Alaku
Alaku

Pemprov Bengkulu Gagal Cairkan DBH, Keuangan Kabupaten/Kota Tertekan

Pelaksana Harian (Plh) Sekretaris Daerah Provinsi, Hariyadi. Mengatakan sebagian DBH belum bisa dibagikan karena kondisi keuangan belum memungkinkan.(foto: Uj, 2/1).
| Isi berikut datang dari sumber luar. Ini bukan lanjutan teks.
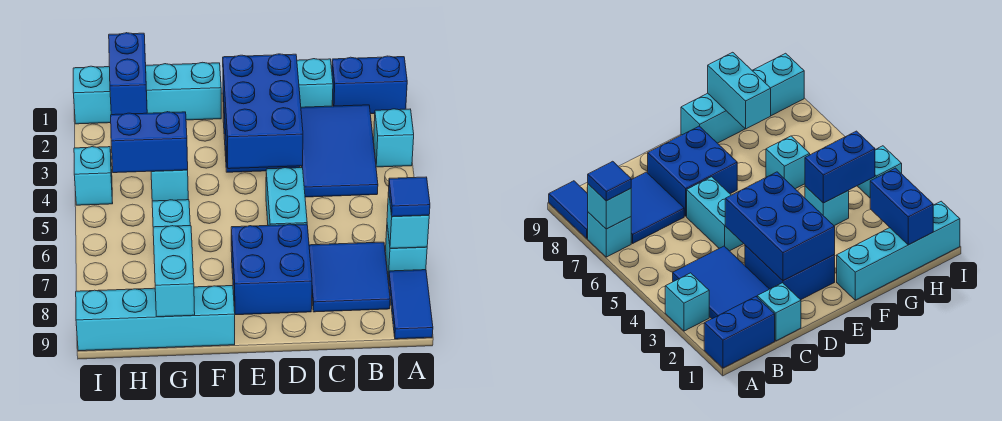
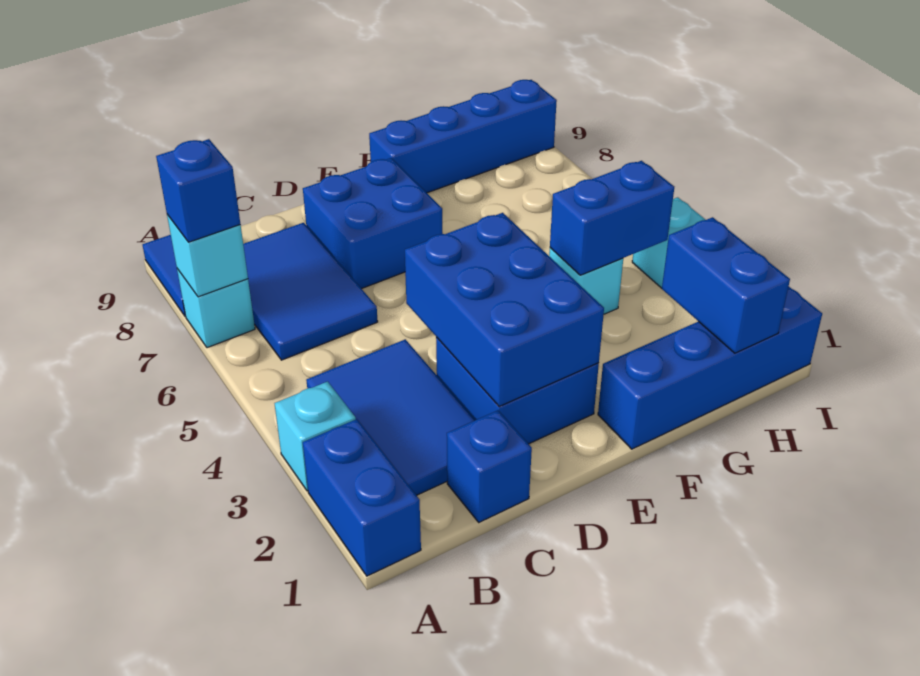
blue brick A1:B1 level 1 -> blue brick A1:A2 level 1
blue tile A7 level 3 -> blue brick A7 level 3
blue tile B7:C8 level 1 -> blue tile B6:C8 level 1
cyan brick C1 level 1 -> blue brick C1 level 1
cyan brick D5:D6 level 1 -> none
cyan brick F1:I1 level 1 -> blue brick F1:I1 level 1
cyan brick F9:I9 level 1 -> blue brick F9:I9 level 1
cyan brick G6 level 1 -> none
cyan brick G8:G9 level 2 -> none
Bengkulu-Pemerintah Provinsi Bengkulu dinilai gagal memenuhi kewajibannya mencairkan Dana Bagi Hasil (DBH) kepada pemerintah kabupaten/kota se-provinsi. Kondisi ini terjadi karena krisis keuangan yang tengah melanda Pemprov Bengkulu, sebagaimana diungkapkan Pelaksana Harian (Plh) Sekretaris Daerah Provinsi, Hariyadi.

“Saat ini, situasi keuangan daerah tidak memungkinkan untuk merealisasikan pembayaran DBH. Sebagian dana belum dapat kita cairkan,” tegas Hariyadi pada Kamis, 2 Desember 2025.

Akibat dari penundaan ini, beberapa kabupaten/kota mengalami kesulitan serius dalam mengelola anggaran, termasuk pembayaran Tambahan Penghasilan Pegawai (TPP). Hingga kini, belum ada kepastian kapan dana tersebut akan disalurkan, meski Pemprov berjanji akan segera mencairkan jika anggaran tersedia.

Situasi ini memunculkan tanda tanya besar terhadap pengelolaan keuangan daerah Pemprov Bengkulu. Penundaan pencairan DBH tidak hanya melemahkan kemampuan kabupaten/kota dalam menjalankan program, tetapi juga menambah beban bagi pegawai yang bergantung pada TPP.(Uj).